Re: [PATCH] x86/lib: don't use MMX before FPU initialization

From: Krzysztof Mazur
Date: Thu Jan 14 2021 - 19:06:40 EST


On Thu, Jan 14, 2021 at 08:31:30AM -0800, Andy Lutomirski wrote:
> This is gross. I realize this is only used for old CPUs that we don't
> care about perf-wise

Performance might be still important for embedded systems (Geode LX
seems to be supported "until at least 2021").

> , but this code is nonsense -- it makes absolutely
> to sense to put this absurd condition here to work around
> kernel_fpu_begin() bugs.

Yes, it's nonsense. But I think that the kernel might have a silent
assumption, that the FPU cannot be used too early.

> If we want to use MMX, we should check MMX.
> And we should also check the correct condition re: irqs. So this code
> should be:
>
> if (boot_cpu_has(X86_FEATURE_XMM) && irq_fpu_usable()) {
> kernel_fpu_begin_mask(FPU_MASK_XMM);
> ...

This code does not use SSE (XMM). It uses only MMX and 3DNow!, so XMM
check is not needed here. And this code is enabled only when a processor
with 3DNow! is selected ("lib-$(CONFIG_X86_USE_3DNOW) += mmx_32.o"
in Makefile). So:

if (!irq_fpu_usable())
fallback_to_non_mmx_code();

is sufficient.

But the original:

if (!in_interrupt())
fallback_to_non_mmx_code();

is also valid. Changing it to irq_fpu_usable() might allow using
MMX variant in more cases and even improve performance. But it
can also introduce some regressions.

> or we could improve code gen by adding a try_kernel_fpu_begin_mask()
> so we can do a single call instead of two.
> [...]
> What do you all think? If you're generally in favor, I can write the
> code and do a quick audit for other weird cases in the kernel.

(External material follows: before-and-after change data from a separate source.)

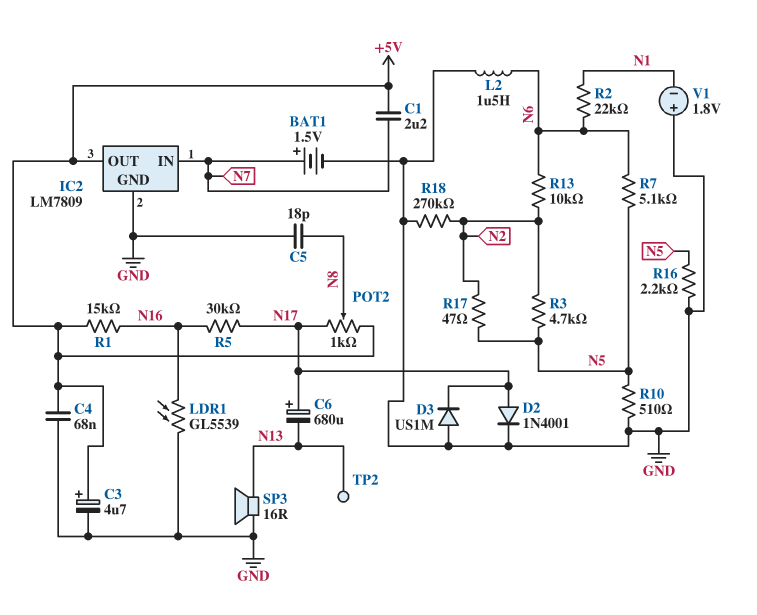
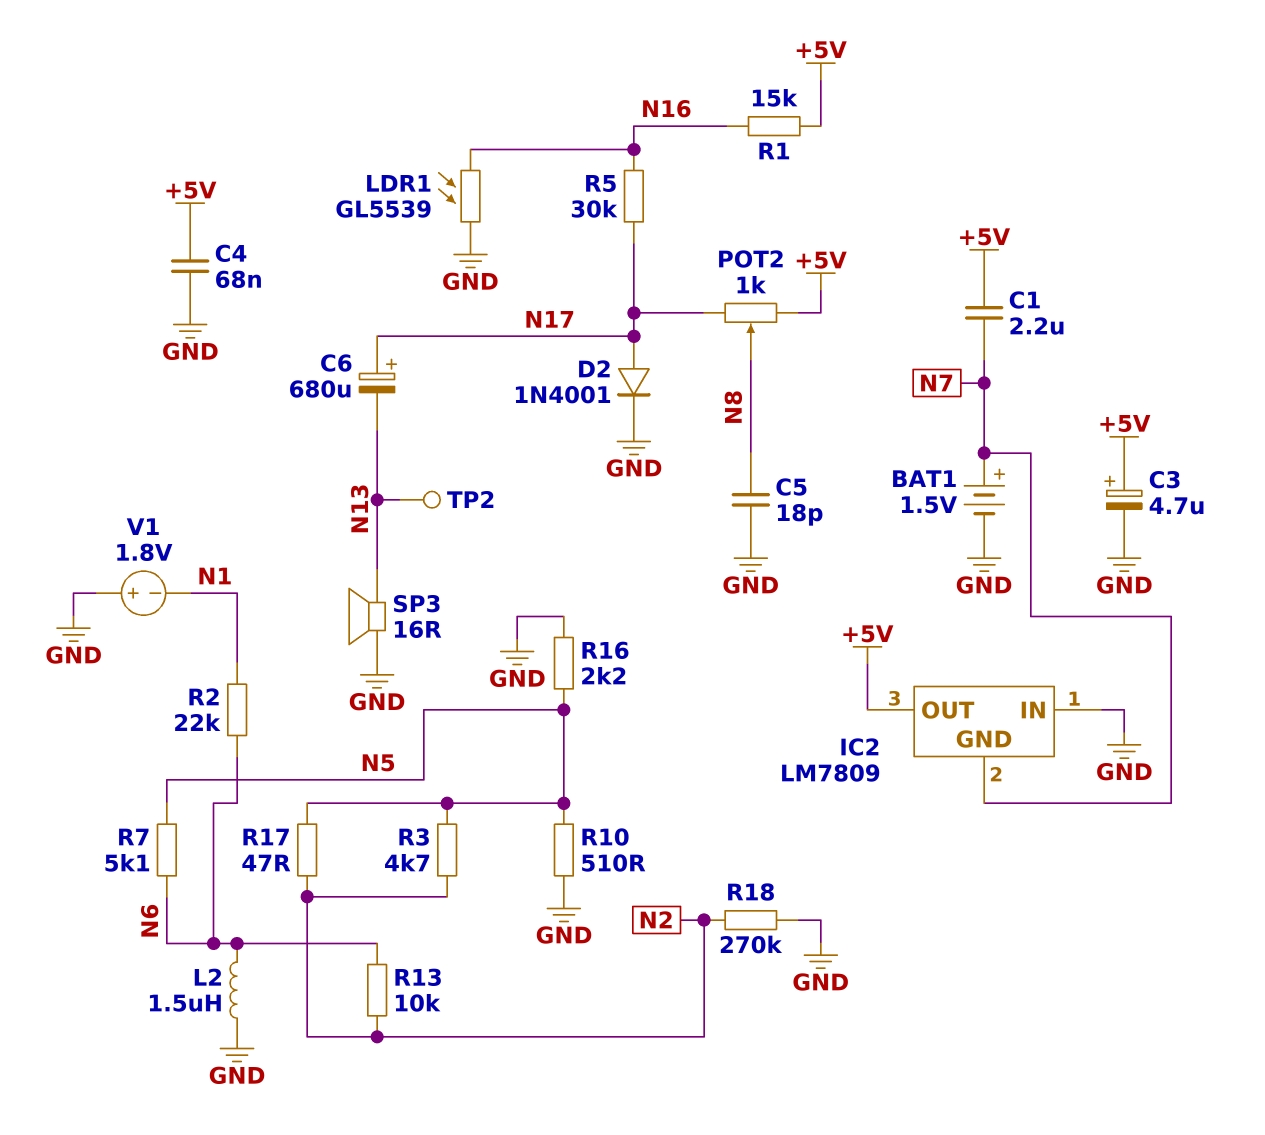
D3: diode US1M (A GND, K N17) -> none
IC2 pin GND: GND -> N7
IC2 pin IN: N7 -> GND

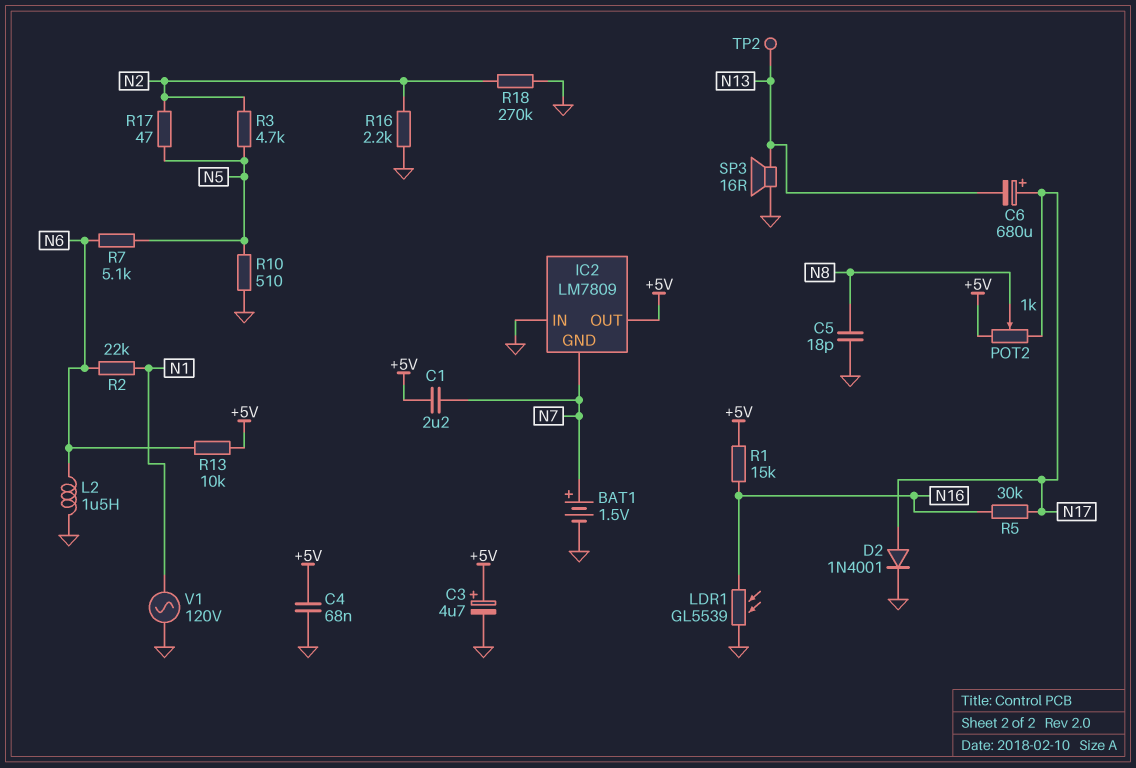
R13: 10k (N2, N6) -> 10k (+5V, N6)
R16: 2.2k (GND, N5) -> 2.2k (GND, N2)
V1: 1.8V (plus GND, minus N1) -> AC 120V (GND, N1)

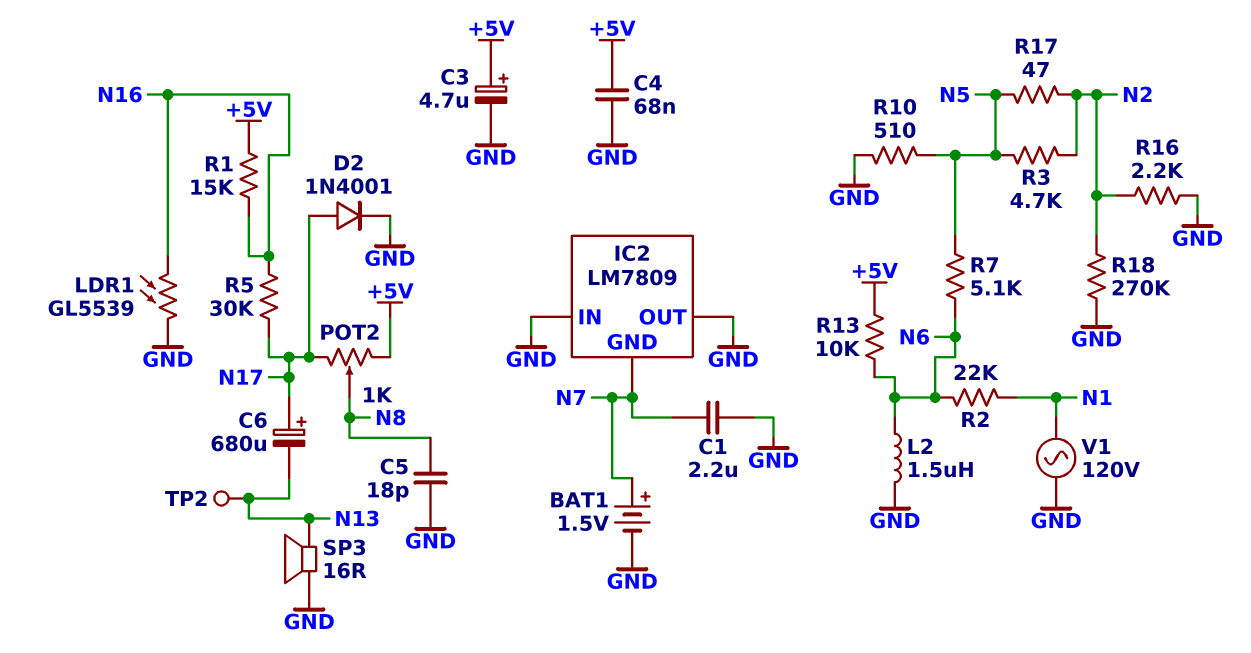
C1: 2.2uF (+5V, N7) -> 2.2uF (GND, N7)
IC2 pin OUT: +5V -> GND

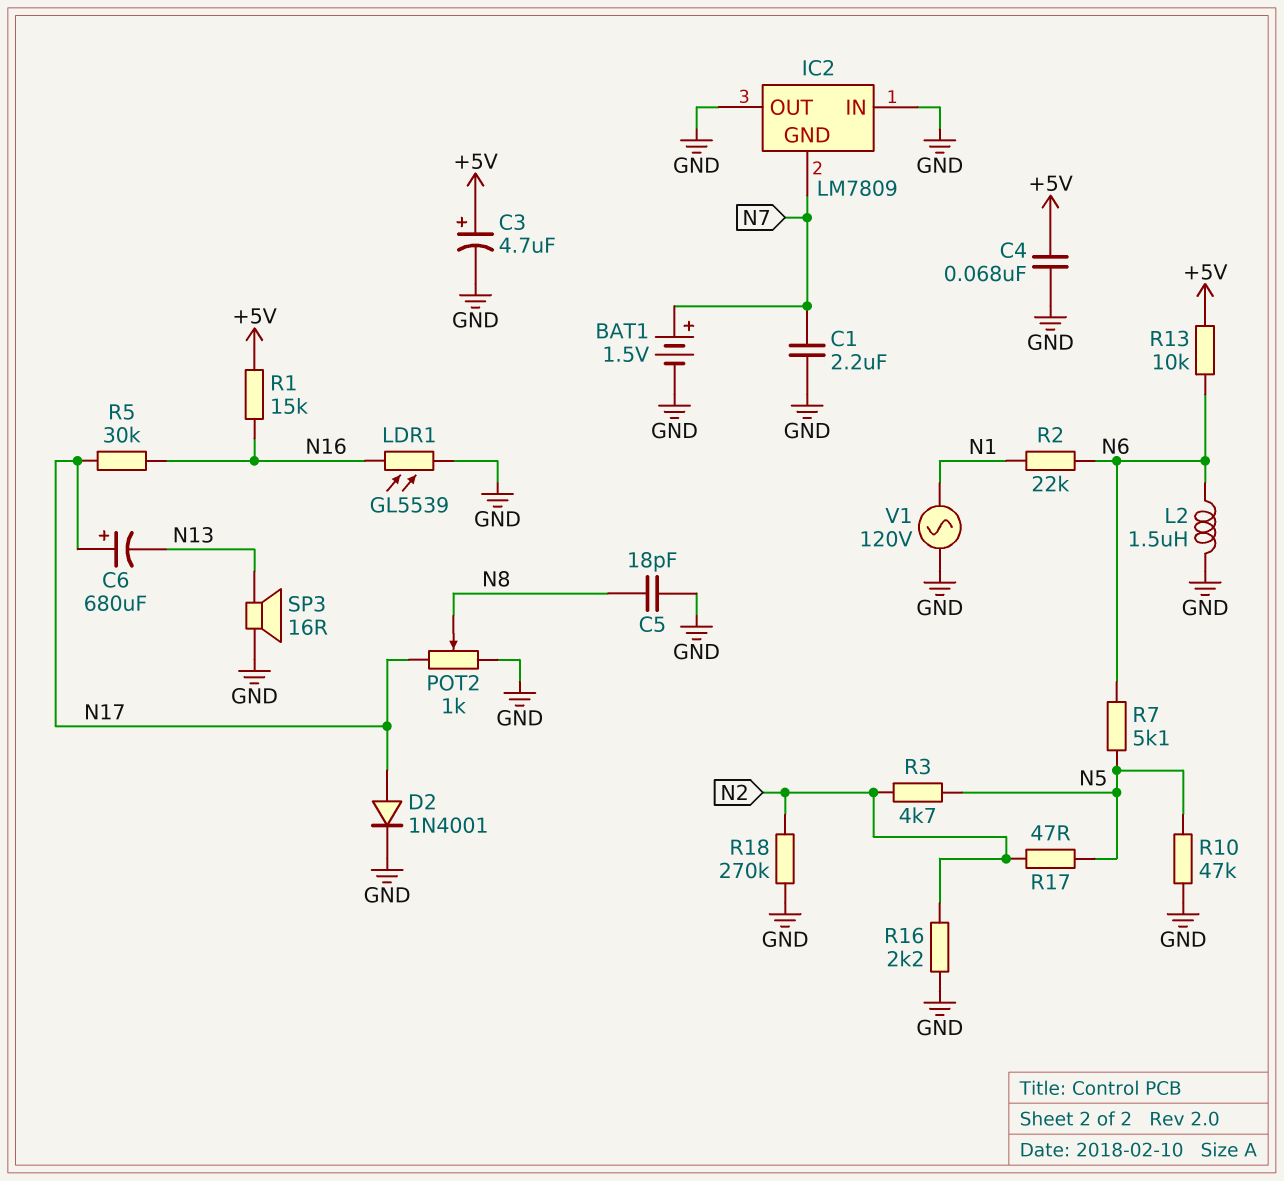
POT2: 1k (+5V, N17, wiper N8) -> 1k (GND, N17, wiper N8)
R10: 510 (GND, N5) -> 47k (GND, N5)
TP2: test point (N13) -> none

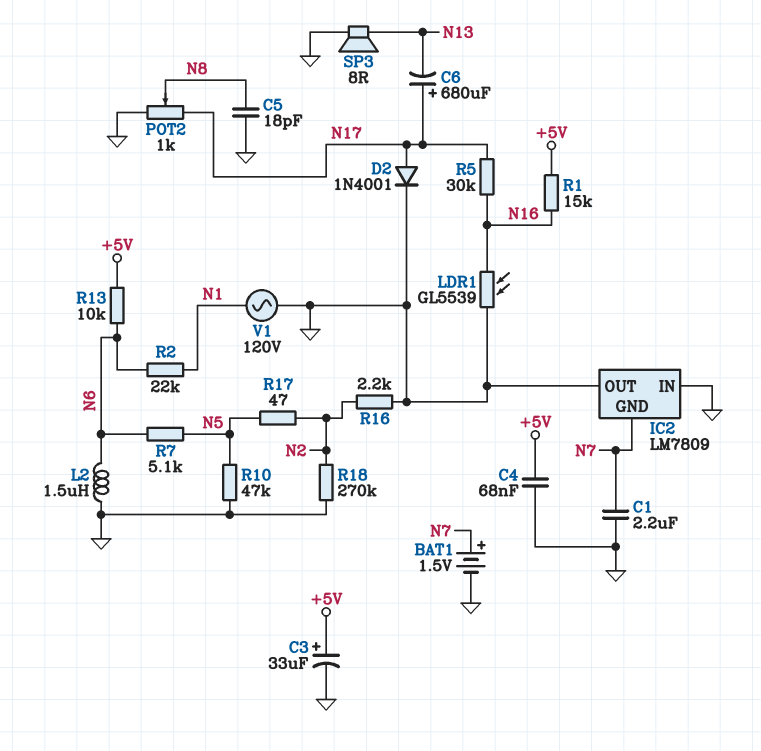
C3: 4.7uF (plus +5V, minus GND) -> 33uF (plus +5V, minus GND)
R3: 4.7k (N2, N5) -> none
SP3: speaker 16R (GND, N13) -> speaker 8R (GND, N13)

I think that the cleanest approach would be introducing fpu_usable(),
which returns 0 (or false) if FPU is not initialized yet. Then
irq_fpu_usable() could be changed to:

bool irq_fpu_usable(void)
{
return fpu_usable() && (!in_interrupt() ||
interrupted_user_mode() ||
interrupted_kernel_fpu_idle());
}

and in the _mmx_memcpy():

- if (unlikely(in_interrupt()))
+ if (unlikely(irq_fpu_usable()))
return __memcpy(to, from, len);


try_kernel_fpu_begin(), even without mask, is also a good idea.
If the FPU is not available yet (FPU not initizalized yet) it can fail
and a fallback code would be used. However, in some cases fpu_usable()
+ kernel_fpu_begin() might be better, if between fpu_usable() check
and kernel_fpu_begin() long preparation is required. (kernel_fpu_begin()
disables preemption). In the mmx_32.c case try_kernel_fpu_begin()
looks good, only two simple lines are added to a section with disabled
preemption:

diff --git a/arch/x86/lib/mmx_32.c b/arch/x86/lib/mmx_32.c
index 4321fa02e18d..9c6dadd2b2ef 100644
--- a/arch/x86/lib/mmx_32.c
+++ b/arch/x86/lib/mmx_32.c
@@ -31,14 +31,12 @@ void *_mmx_memcpy(void *to, const void *from, size_t len)
void *p;
int i;

- if (unlikely(in_interrupt()))
+ if (unlikely(try_kernel_fpu_begin()))
return __memcpy(to, from, len);

p = to;
i = len >> 6; /* len/64 */

- kernel_fpu_begin();
-
__asm__ __volatile__ (
"1: prefetch (%0)\n" /* This set is 28 bytes */
" prefetch 64(%0)\n"



And if try_kernel_fpu_begin_mask() with a mask will allow for some
optimizations it also might be a good idea.

> Or we could flip the OSFSXR bit very early, I suppose.

I think that my original static_branch_likely() workaround might
be the simplest and touches only mmx_32.c. Such approach is already
used in the kernel, for instance in the crypto code:

$ git grep static_branch arch/x86/crypto/


And maybe using FPU too early should be forbidden.

Best regards,
Krzysiek